California moving forward with plans for regional power grid, but questions, debate far from over
Two California entities are forging ahead with a plan to create a regional grid involving Utah and 10 other western states.
The California Independent System Operator — or CAISO, the nonprofit most assume will manage electrical distribution on behalf of the utilities that opt into the regional grid — recently released the preliminary results of its research into the impact a regional grid would have on the environment, the economy, vulnerable populations and California electrical customers.
And the state’s Energy Commission is drawing up a vision for what the governing body of a regional grid might look like — a sticking point for Utah leaders, who are wary of giving California power over its energy decisions.
The groups have a state-mandated deadline in mind as they pursue their parallel tracks: California legislation passed last year requires that a formal proposal for grid integration be ready for lawmakers by the end of 2017.
But many unanswered questions about the details of the proposal remain, and debate about the broader plan is far from over.
CAISO’s environmental study has drawn the attention of the Sierra Club, which points to predictions that electrical sector carbon emissions would increase from 64.2 million tons per year to 64.3 million tons per year by 2020, before dropping off to something in the range of 48.2 million-54.1 million tons per year by 2030.
“The report that came out shows that there is an immediate and significant increase in coal dispatch,” said Shane Levy, spokesman for the Sierra Club. “That is something we’re really concerned about.”
Levy said the Sierra Club objects not so much to the idea of a regional grid as to the players involved in the current proposal. PacifiCorp, which operates as Rocky Mountain Power in Utah, is on track to become the first participating utility, Levy said, and it tends to be a very coal-intensive company.
But other environmental groups, such as Western Resource Advocates, are supporting the proposal, arguing a regional grid could boost generation from renewable resources.
Solar power generation, for example, peaks in the middle of the day, but demand for electricity peaks in the evening. In the absence of technological means to store electricity on a large scale, energy must be used more or less the moment it’s generated.
In California, solar generation during the day already exceeds concurrent demand, occasionally forcing some solar arrays to shut down at peak generation.
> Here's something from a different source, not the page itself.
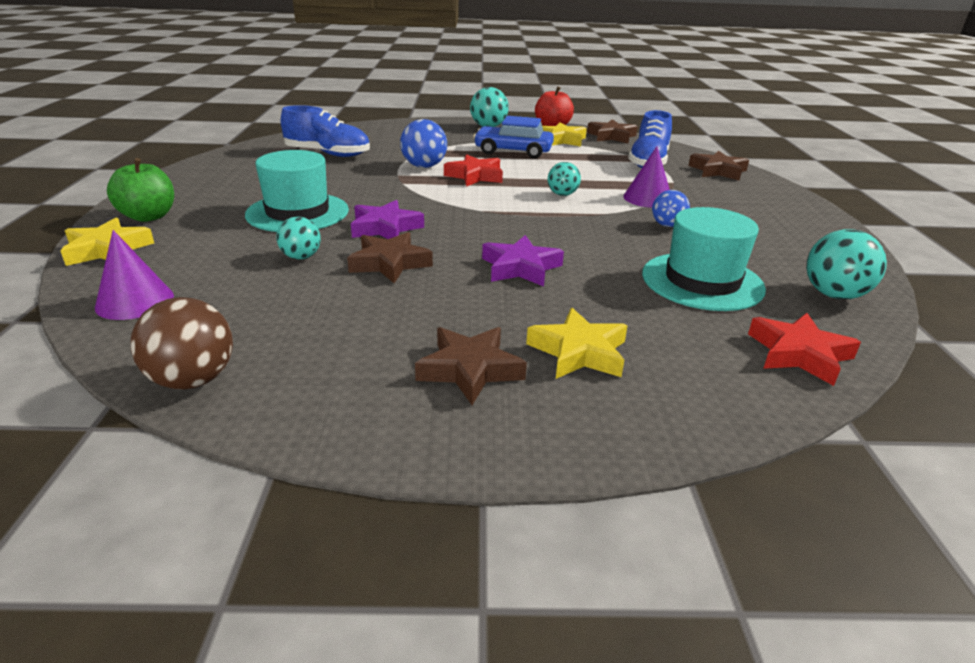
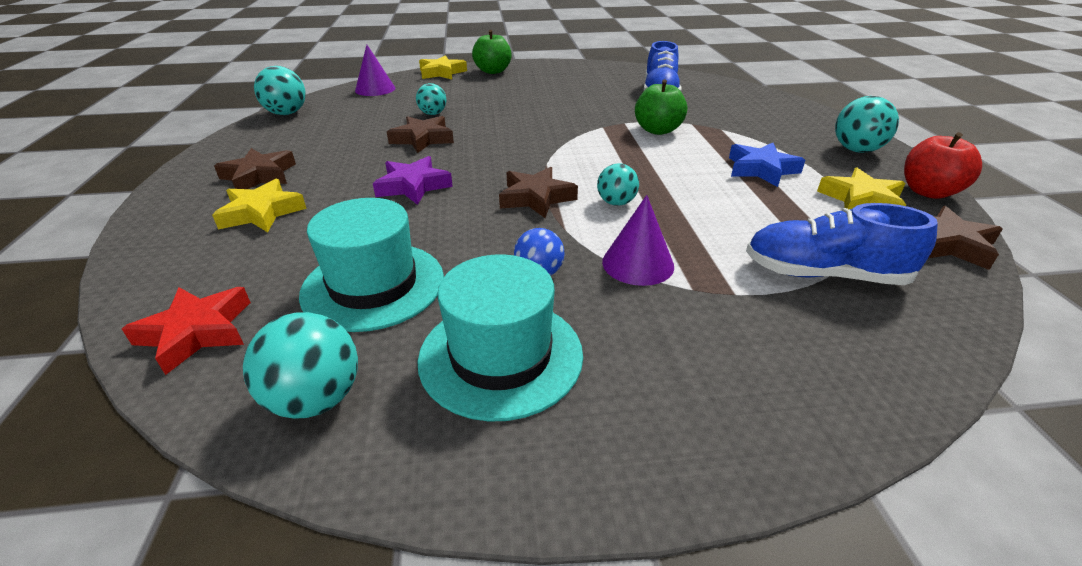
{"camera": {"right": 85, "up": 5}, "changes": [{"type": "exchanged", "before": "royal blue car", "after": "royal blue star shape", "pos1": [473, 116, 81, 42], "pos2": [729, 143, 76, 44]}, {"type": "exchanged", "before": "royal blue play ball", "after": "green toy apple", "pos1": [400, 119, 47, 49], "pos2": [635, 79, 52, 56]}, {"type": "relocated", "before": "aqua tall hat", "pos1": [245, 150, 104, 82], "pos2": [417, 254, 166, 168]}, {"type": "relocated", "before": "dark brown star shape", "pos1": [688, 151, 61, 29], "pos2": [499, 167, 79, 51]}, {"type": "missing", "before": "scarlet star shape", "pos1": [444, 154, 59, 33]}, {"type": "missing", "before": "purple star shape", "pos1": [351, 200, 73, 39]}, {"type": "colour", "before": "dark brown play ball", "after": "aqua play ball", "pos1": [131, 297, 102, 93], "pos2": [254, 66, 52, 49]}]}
A regional grid could allow California to send this surplus solar power to states such as Utah, where the sun is setting and electrical demand increasing at roughly the same time that solar generation is at its peak on the coast.
“From Western Resource Advocates’ perspective, we’re here to ensure our power is as clean as possible,” and a regional grid would make clean energy more feasible, said staff attorney Jennifer Gardner.
Environmental advocates aren’t the only ones arguing this line. A study released in January and funded by the National Oceanic Atmospheric Administration concluded that a nationwide grid had the potential to cut U.S. electrical sector emissions of carbon dioxide, a greenhouse gas thought to contribute to global warming, by 80 percent relative to 1990 levels, without decreasing the amount of electricity generated.